First of all let's look at the numbers. Google (NASDAQ:GOOG) earned $9.56 per share on $11.1 billion in revenue, excluding traffic acquisition costs. Including TAC, Google generated $14.11 billion in revenue for the quarter. Analysts were expecting $10.78 per share in earnings on $14.42 billion in revenue, including TAC. Excluding TAC, revenues were expected to be $11.33 billion. So while the revenue miss was not much, Google missed top line earnings by a lot.
The culprit it seems was CPC (Costs-per-click). Advertisers refuse (rightfully so I say) to pay as much for Mobile as they do for desktop adverting. So we have a case of cannibalization to some extent. In fact CPC was less by 6% y-o-y and 2% sequentially.
I am actually surprised the street was expecting a rise in Google's CPC, since the trend has been well established and the CPC issue is well known for some time now.
Microsoft (NASDAQ:MSFT) also missed analyst estimates big time. Microsoft reported a Q4 profit of $0.59 per share, compared with $0.75 the street was looking for. Revenue came in at $19.9 billion (an increase of 10% y-o-y), but fell short of analysts' average estimate of $20.7 billion. There was also an embarrassing $900 million charge related to its Surface RT tablet, but that's another article for another day.
Should you buy the dip?
Yes if the dip is big enough. One of the reasons why I give great emphasis on metrics such as P/E, P/B and price/sales, is that these measures of valuation actually mean something. But in this market, they have lost their meaning.
Over and over I see normal, bright, intelligent individuals behaving as if these metrics mean absolutely nothing, because this market has had a good run-up and people have become complacent, and think the market will never correct. How easy investors forget the corrections of yesteryear and the money lost in stocks that were either overvalued or bubbles.
I recommended Microsoft back in November 6 of last year -- when the stock was around $26 -- because I thought the fundamentals then were in investors favor at the time. I have not written a bullish article on Microsoft lately, because the fundamentals are not in our favor anymore. Not that Microsoft is a very expensive stock, but I don't feel comfortable buying a big cap stock with a P/E ratio of 18, especially knowing that PC sales have had their worse year in over a decade. Not that I think Microsoft will tank on one bad quarter, but in the long term, I don't think long-term buy and hold investors will make money. If you don't believe me, ask all those who bought Microsoft at even higher levels over a decade ago.
Google on the other hand has a P/E of 27 and is priced to perfection. Any deviation from what the market is expecting from Google, will derail the current price of the stock as well as the stock's future price trajectory. Personally, I think Google is a prime candidate for an Apple (NASDAQ:AAPL) type of correction. I am not saying that it will correct as such, but the possibility alone, means Google is not a candidate for a long-term buy and hold portfolio (in my book).

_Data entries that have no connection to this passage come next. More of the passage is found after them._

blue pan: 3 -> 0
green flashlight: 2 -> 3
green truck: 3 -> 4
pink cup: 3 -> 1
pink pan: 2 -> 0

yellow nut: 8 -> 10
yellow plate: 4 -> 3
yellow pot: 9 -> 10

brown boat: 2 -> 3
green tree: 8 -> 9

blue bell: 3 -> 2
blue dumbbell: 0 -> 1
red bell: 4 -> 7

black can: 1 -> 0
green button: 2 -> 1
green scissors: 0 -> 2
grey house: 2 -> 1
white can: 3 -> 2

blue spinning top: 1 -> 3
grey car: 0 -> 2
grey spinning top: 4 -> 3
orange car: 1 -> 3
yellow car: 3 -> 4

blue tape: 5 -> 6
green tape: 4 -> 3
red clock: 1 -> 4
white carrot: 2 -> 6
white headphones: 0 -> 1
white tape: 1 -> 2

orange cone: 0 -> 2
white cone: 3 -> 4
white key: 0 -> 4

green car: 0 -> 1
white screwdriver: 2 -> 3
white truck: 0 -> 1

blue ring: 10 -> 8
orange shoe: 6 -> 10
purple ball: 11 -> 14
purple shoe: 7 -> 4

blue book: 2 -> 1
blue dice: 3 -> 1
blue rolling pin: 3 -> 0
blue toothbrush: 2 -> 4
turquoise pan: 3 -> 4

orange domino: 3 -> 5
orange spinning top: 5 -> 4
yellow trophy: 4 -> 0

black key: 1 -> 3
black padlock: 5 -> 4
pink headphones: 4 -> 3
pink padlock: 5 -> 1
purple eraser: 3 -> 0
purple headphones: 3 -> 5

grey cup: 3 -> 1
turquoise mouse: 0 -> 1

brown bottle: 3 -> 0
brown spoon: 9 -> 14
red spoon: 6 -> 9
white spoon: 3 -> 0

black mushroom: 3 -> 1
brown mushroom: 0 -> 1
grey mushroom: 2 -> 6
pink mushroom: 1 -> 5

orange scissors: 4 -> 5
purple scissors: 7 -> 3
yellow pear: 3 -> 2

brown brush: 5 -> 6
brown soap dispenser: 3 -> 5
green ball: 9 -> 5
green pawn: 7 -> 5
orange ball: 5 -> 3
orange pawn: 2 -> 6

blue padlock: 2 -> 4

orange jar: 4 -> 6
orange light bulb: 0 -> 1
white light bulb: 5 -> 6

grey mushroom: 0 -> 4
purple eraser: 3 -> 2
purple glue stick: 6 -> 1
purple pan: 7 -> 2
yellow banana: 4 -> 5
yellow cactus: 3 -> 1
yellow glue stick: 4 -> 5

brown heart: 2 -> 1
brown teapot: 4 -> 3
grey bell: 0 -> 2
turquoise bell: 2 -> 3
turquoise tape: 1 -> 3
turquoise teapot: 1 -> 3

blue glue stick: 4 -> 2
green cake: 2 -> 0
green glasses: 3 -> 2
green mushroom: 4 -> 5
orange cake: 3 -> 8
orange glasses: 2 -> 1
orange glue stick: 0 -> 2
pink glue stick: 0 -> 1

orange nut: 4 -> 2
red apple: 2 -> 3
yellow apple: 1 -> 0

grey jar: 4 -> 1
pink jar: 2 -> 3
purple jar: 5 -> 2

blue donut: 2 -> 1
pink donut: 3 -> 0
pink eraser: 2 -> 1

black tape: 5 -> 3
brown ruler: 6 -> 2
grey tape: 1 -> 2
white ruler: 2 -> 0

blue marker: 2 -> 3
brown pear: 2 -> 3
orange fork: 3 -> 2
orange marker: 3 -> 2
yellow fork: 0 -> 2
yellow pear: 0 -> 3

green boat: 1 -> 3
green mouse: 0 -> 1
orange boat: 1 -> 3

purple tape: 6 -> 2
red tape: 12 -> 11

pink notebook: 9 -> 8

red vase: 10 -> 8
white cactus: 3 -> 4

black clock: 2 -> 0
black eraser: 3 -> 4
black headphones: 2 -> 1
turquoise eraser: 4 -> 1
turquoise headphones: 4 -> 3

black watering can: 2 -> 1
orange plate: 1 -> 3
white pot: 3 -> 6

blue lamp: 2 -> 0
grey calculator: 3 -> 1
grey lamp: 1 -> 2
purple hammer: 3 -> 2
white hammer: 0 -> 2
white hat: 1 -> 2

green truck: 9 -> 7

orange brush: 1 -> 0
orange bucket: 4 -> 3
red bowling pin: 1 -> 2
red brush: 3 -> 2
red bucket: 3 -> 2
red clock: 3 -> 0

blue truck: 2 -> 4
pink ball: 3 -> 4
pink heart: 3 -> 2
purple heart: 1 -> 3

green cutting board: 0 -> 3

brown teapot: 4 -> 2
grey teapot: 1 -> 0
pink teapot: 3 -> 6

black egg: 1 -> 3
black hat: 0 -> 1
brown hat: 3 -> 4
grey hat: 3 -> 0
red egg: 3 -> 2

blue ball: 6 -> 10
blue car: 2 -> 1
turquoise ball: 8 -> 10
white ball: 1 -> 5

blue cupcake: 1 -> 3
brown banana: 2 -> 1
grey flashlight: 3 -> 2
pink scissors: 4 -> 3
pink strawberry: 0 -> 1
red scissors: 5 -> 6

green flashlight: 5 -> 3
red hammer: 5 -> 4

Should you sell these stocks short?
Yes if you know what you are doing -- especially if you are a short-term trader -- and if you get confirmation of technical weakness on a weekly scale.
Other than that, if someone must absolutely have both of these stocks in their portfolio, I would sell them today and wait for a correction for a better entry point. As far as Microsoft, I would buy anywhere south of $30 a share. Google is more tricky, but to be on the safe side, I would start looking at the stock if we saw a 20% correction from yesterday's close. If not, there are other fish in the sea.